Saturday, October 04, 2008
"I'm holding on to something" - posted by Jason at 1:08 AM
hmmm. was rotting at home. till 3pm. sian. had dinner around 4plus. meet her at 10pm.
had supper. at terra cafe. send her home. no more bus. so took cab home.
something happened today. qurreal with my mum. becus of my younger bro. show temper for nth. well this kind of kid. dunno when he will lose his temper.
makes me suddenly lost my temper also. i dont know why. mayb i wasnt really in the mood already. so i shouted at my mum.
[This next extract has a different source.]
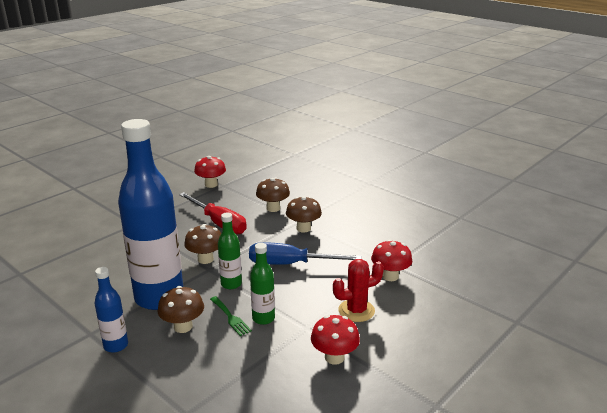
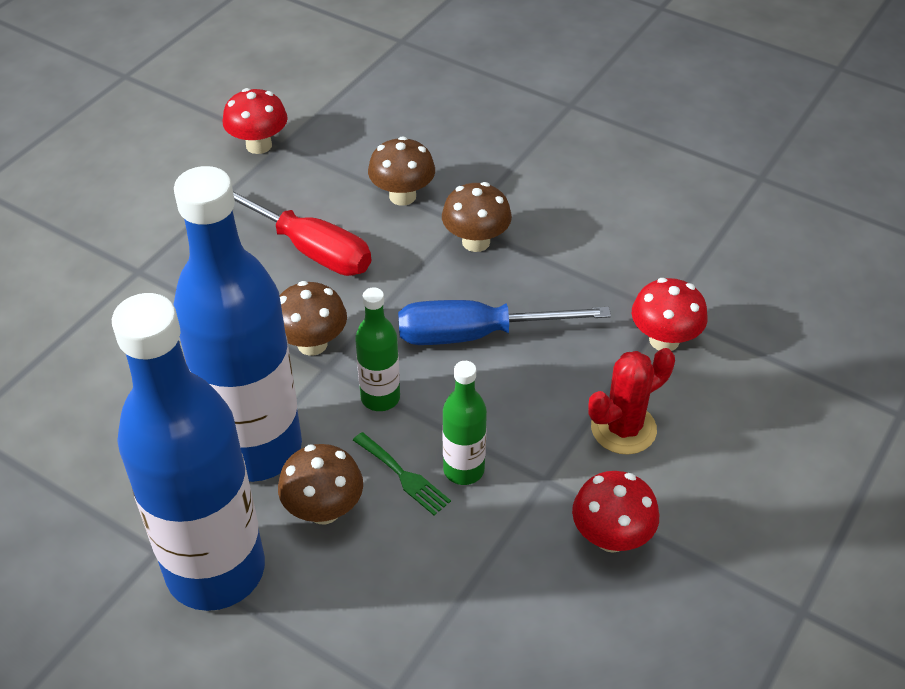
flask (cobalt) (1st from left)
argh. i felt guilty afterward. i mean. i can see my mum work so hard. have to walk around to sell yakult. i can see her tiredness yet i dont seems to understand. and just shouted at her.
my stress mode soon gonna turn into depressed mode. anyway. i think its already half depressed
so many things happened. i really dont know i still can take it. how i wish jus jump down the building jus suan le.-.-
everyday is like a torture to me. although i can act as nth happened.
but when i am alone things starts to come to my brain.
today i saw her walking to the shop many times. my heart jus jump double. whenever she walks past. how i wish she could walk even more times.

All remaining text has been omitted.